# Muskrat meat loaf.



## alleyyooper (Jul 6, 2007)

1 1/2 lbs. ground muskrat
2 eggs, beaten
1/8 c. dry crumbs
1 c. evaporated milk
1/4 onion, minced or grated
1/4 tsp. thyme
1 tsp. salt
1/4 tsp. pepper
1 tsp. Worcestershire sauce

Soak muskrat overnight in salted water (1 tablespoons salt to 1 quart water). Remove meat from bones and grind. Mix thoroughly with other ingredients. Place in meat loaf dish. Place dish in pan containing hot water.

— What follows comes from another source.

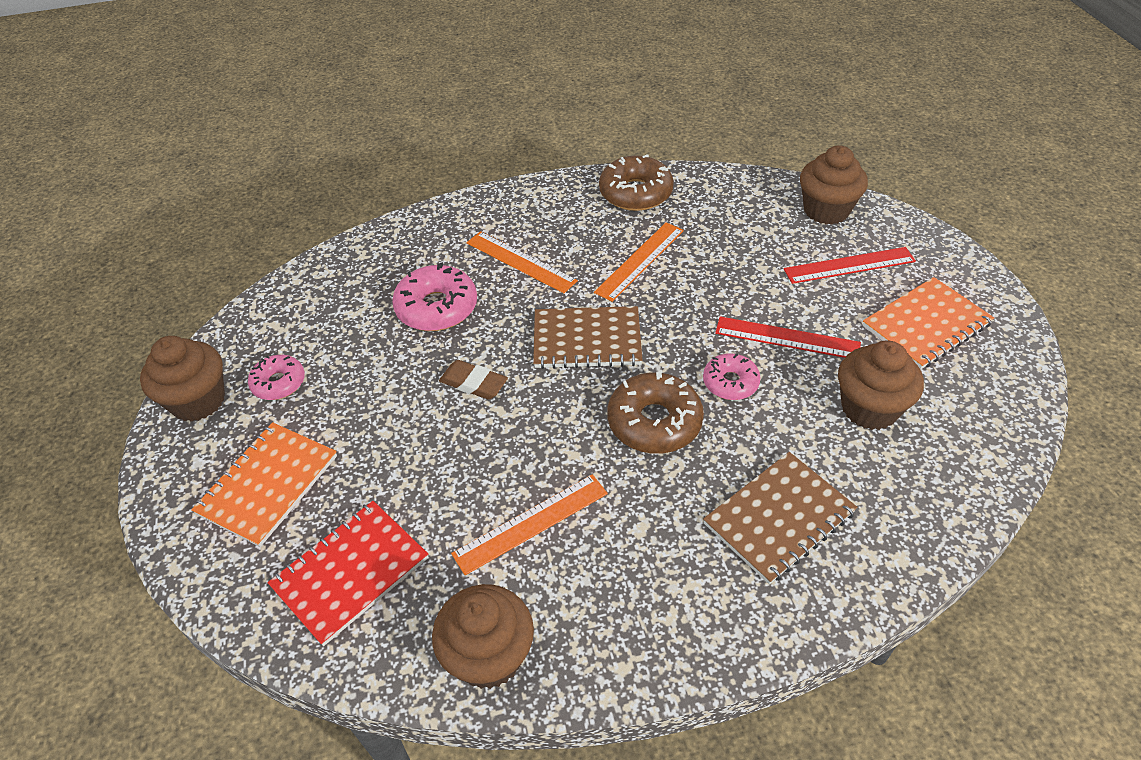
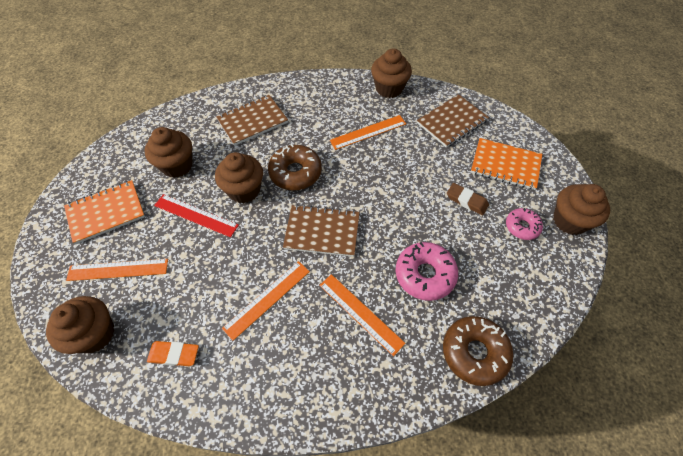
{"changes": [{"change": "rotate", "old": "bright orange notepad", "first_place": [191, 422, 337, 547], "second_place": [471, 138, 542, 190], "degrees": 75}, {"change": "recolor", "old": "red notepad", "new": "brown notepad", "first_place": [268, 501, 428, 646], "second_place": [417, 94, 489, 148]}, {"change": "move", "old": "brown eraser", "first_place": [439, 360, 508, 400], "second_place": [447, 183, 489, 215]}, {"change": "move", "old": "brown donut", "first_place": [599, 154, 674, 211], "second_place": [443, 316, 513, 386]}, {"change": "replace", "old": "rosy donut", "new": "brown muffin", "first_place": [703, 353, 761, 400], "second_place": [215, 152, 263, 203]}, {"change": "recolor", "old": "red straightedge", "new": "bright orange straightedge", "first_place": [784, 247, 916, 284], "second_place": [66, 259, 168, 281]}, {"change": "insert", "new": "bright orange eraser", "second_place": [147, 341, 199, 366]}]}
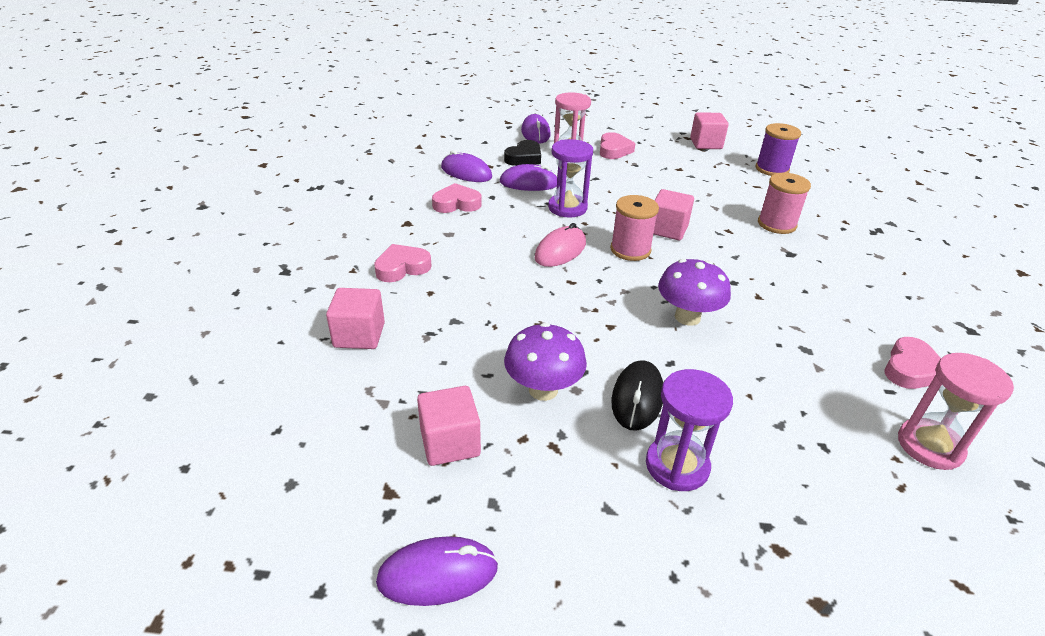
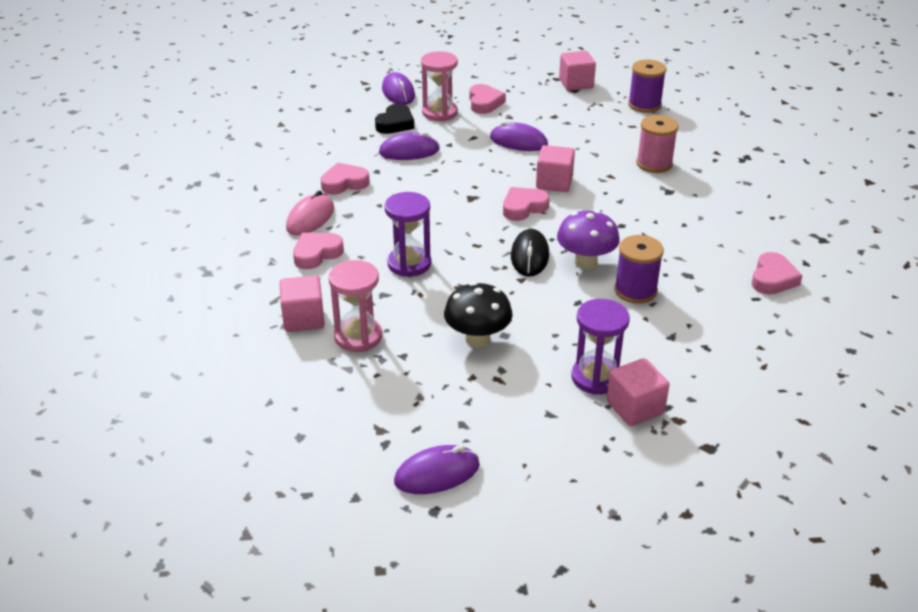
{"changes": [{"change": "move", "old": "rosy solid cube", "first_place": [417, 386, 481, 466], "second_place": [607, 358, 670, 426]}, {"change": "move", "old": "purple PC mouse", "first_place": [441, 150, 492, 182], "second_place": [490, 121, 548, 151]}, {"change": "recolor", "old": "purple fungus", "new": "jet-black fungus", "first_place": [504, 323, 587, 401], "second_place": [444, 282, 513, 347]}, {"change": "move", "old": "rosy PC mouse", "first_place": [535, 223, 586, 267], "second_place": [286, 191, 334, 235]}, {"change": "move", "old": "purple hourglass", "first_place": [548, 139, 593, 218], "second_place": [384, 192, 431, 277]}, {"change": "replace", "old": "rosy bobbin", "new": "rosy love heart", "first_place": [610, 195, 659, 261], "second_place": [503, 187, 550, 221]}, {"change": "move", "old": "jet-black PC mouse", "first_place": [611, 360, 663, 431], "second_place": [511, 229, 549, 277]}, {"change": "move", "old": "rosy hourglass", "first_place": [898, 353, 1014, 470], "second_place": [329, 260, 382, 352]}, {"change": "insert", "new": "purple bobbin", "second_place": [614, 235, 664, 304]}]}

Bake in a moderate oven, 350 degrees for 1 1/4 hours to 2 hours


----------



## Sasha and Abby (May 11, 2004)

Got to give it to ya... you waste NOTHING!!! Kudos to you


----------



## alleyyooper (Jul 6, 2007)

If it is eatable why waste it?
Read a ting a while back of a lady who visited the east coast around chessie bay. Found out a small town had a muskrat cooking contest. She bought rats frozen took them home and started cooking. Always kept the doors and windows open in the winter even to get the rat smell out of the house. Any way she fixed rat two different ways took them to the contest and won second with one and third place with the other.
If you don't know some things you should cook on the grill out side.

 Al


----------